La gestion des communes selon les maires de France

Présentation du rapport d'analyse de la gestion des communes et des EPCI d'Outre-mer
Le rapport d’analyse des comptes de gestion des communes et des communautés d’agglomération d’Outre-Mer est disponible. Il concerne cinq régions : Guadeloupe, Martinique, Guyane, Mayotte et La Réunion.
Cette brochure a été réalisée par l’Association des maires de France et des présidents d’intercommunalités. Ce document sur la gestion de ces institutions, incontournables dans le quotidien des populations, est le deuxième du genre. Il porte sur quatre années : 2016, 2017, 2018 et 2019, soit la période précédent les élections municipales de 2020.
En 47 pages, il permet d’avoir une vision globale de la situation financière des communes et des établissements publics de coopération intercommunale (EPCI) de ces régions. Les conclusions de ces études concernent l’ensemble des budgets de ces administrations. Cependant, elles ne peuvent leur être appliquées individuellement. Et pour cause ! Elles n’ont pas les mêmes spécificités et n’évoluent pas dans le même environnement socio-économique.

Des communes en souffrance de longue durée

Les statistiques de la Guadeloupe, qui sont traitées dans les huit premières pages de ce rapport, donnent les indications suivantes :
• Le niveau d’endettement est en amélioration par rapport à 2018, mais reste élevé au regard du niveau d’épargne brute. La capacité de désendettement progresse et s’élève à 8,7 ans en 2019 (5 ans au niveau national) contre 12 ans en 2018.
• La dotation globale de fonctionnement (DGF) est en baisse de 15,1 M€ (14 %)
• Le produit des taxes foncières et d’habitation est en hausse. Les exonérations et abattements imposés mais non compensés par l’État, ainsi que l’étroitesse des bases fiscales, qui souffrent d’un défaut d’actualisation, ont des effets directs et indirects sur le rendement des impôts locaux.
• Les recettes sont en augmentation. Celle-ci provient pour l’essentiel des recettes fiscales perçues, lesquelles atteignent 461,6 M€, soit 4,9 % de plus qu’en 2016.
• L’épargne nette est de 5,1 M€, après remboursement de la dette.
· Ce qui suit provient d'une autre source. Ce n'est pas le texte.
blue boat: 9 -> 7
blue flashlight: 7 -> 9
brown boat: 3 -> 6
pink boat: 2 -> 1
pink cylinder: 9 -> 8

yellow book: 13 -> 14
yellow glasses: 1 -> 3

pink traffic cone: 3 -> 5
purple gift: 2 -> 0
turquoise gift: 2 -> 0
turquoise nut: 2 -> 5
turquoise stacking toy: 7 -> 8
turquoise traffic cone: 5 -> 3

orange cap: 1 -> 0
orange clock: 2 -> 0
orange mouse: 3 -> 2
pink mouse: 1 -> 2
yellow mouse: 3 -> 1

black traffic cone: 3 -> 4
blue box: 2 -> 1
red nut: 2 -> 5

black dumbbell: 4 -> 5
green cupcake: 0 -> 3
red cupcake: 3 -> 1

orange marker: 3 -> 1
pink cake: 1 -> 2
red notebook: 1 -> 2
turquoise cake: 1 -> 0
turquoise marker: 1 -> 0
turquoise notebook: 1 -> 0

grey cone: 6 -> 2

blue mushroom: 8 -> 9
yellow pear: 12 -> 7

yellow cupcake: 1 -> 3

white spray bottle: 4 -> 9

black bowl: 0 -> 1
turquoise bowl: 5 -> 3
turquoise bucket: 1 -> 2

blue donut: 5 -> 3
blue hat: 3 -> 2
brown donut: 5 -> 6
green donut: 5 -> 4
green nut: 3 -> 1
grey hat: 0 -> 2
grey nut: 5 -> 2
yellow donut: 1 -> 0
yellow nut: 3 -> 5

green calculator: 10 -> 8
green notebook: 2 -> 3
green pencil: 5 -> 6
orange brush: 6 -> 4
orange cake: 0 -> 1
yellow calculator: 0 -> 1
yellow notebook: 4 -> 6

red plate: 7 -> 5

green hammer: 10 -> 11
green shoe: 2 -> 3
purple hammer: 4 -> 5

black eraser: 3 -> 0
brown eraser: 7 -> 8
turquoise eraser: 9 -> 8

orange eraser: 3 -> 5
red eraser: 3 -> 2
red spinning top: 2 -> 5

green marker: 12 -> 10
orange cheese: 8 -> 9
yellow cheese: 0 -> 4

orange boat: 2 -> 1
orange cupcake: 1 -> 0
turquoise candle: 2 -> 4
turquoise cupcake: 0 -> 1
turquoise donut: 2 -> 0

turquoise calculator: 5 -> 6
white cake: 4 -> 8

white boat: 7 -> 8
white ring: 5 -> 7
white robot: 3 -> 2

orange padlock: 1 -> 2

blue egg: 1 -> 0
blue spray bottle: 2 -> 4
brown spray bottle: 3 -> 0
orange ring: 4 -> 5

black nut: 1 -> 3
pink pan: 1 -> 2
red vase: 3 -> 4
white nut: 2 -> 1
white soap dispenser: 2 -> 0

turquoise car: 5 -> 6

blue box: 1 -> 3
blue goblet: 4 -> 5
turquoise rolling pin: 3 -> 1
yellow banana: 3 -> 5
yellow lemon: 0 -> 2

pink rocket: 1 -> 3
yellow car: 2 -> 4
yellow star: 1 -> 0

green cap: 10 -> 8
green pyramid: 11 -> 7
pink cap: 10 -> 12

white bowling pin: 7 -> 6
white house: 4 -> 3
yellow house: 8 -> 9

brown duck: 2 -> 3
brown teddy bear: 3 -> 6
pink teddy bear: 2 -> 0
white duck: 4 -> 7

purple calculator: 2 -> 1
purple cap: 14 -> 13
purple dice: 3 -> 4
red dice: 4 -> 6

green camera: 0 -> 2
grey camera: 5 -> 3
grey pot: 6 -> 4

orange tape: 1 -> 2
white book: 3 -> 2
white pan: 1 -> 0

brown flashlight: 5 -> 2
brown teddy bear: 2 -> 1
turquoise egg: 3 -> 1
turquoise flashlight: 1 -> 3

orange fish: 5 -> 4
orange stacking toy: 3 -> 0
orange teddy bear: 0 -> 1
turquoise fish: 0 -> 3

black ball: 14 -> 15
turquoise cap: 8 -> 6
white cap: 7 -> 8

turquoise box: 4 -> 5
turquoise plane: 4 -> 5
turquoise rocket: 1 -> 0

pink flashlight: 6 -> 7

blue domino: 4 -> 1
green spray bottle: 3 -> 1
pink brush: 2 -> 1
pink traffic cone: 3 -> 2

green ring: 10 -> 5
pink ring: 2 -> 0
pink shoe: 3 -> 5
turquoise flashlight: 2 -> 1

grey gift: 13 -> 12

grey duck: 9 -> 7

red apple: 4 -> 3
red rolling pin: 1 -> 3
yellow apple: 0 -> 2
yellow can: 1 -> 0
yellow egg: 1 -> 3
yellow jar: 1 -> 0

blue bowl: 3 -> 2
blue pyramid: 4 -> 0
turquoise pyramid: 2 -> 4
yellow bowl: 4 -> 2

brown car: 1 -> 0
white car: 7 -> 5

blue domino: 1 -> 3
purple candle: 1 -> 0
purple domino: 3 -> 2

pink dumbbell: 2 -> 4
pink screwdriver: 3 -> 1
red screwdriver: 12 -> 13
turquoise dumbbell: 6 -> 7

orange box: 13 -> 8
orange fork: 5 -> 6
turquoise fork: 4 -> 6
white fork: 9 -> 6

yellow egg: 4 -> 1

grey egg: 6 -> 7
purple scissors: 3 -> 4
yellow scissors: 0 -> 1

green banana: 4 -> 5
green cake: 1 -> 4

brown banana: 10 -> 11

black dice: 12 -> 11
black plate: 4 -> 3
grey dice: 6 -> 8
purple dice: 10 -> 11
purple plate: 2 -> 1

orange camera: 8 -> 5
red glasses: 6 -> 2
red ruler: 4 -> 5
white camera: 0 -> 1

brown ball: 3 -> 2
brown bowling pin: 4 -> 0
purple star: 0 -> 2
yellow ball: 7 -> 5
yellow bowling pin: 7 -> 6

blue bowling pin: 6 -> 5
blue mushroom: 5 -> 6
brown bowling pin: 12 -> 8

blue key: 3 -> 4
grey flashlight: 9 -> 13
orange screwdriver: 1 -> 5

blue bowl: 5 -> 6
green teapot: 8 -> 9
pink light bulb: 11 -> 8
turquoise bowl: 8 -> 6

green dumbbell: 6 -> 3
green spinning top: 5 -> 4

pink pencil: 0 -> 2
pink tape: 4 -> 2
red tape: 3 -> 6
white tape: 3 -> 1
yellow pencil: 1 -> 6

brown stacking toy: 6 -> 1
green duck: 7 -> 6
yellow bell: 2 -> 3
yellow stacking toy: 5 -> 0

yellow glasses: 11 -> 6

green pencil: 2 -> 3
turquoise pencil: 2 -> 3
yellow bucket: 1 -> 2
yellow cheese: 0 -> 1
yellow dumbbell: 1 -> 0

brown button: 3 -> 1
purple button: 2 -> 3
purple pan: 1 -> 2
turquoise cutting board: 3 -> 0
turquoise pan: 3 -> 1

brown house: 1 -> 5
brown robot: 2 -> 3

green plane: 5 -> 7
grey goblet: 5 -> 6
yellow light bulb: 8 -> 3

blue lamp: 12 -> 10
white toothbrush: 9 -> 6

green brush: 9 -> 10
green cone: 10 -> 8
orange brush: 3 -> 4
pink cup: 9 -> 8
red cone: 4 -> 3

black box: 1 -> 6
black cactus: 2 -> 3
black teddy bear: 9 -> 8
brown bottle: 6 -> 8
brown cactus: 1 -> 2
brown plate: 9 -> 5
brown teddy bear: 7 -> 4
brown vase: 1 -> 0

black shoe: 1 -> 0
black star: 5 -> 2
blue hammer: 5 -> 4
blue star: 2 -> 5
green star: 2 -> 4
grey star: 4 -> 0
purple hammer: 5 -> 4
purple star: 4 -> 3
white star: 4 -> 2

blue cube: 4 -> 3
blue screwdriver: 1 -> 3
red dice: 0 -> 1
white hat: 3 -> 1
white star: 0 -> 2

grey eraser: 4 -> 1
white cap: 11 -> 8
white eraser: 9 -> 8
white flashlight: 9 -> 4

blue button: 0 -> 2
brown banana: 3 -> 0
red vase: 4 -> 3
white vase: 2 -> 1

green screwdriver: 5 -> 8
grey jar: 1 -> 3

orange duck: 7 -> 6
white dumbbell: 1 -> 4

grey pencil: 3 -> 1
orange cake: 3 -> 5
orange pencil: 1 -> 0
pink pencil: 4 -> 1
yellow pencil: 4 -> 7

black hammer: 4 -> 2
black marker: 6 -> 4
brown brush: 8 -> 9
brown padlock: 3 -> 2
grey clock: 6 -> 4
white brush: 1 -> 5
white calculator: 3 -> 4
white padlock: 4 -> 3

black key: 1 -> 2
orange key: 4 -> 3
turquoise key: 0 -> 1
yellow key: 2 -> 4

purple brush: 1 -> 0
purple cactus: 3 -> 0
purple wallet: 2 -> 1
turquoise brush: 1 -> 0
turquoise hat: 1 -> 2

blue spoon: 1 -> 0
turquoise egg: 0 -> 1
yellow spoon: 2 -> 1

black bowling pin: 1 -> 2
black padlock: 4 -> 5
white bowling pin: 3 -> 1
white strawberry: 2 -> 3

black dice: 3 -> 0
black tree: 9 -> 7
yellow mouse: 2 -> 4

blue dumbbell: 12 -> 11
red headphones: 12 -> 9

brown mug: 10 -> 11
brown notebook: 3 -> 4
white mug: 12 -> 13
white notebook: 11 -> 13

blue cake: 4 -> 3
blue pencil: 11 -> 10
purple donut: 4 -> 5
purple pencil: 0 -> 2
Les intercommunalités fragiles

S’agissant de la gestion des intercommunalités, les rapporteurs relèvent une fragilité de leur situation, malgré une maîtrise des dépenses de fonctionnement en 2019 et une amélioration de l’épargne brute. S’il faut adosser à cette analyse, les différents rapports de la chambre régionale des comptes de l’année 2020, l’état des lieux n’incite pas à l’optimisme.
Cela dit, si la situation des communes et des intercommunalités est en grande partie due à l’incapacité des élus à accroître les recettes, à investir et à recruter pour de réels besoins, il n’y a pas que cela. Elle est aussi la conséquence d’un désengagement de l’État vis-à-vis des communes et des intercommunalités, comme en témoigne la baisse régulière des dotations et la non-compensation de certaines dépenses, notamment sociales.
Ce rapport ne changera donc rien à la situation des communes et des intercommunalités. C’est un outil d’aide pour les analystes, statisticiens et autres universitaires. Ces derniers auraient d’ailleurs davantage intérêt à se pencher sur les différents rapports, souvent très pertinents, des chambres régionales des comptes de ces régions d’Outre-mer.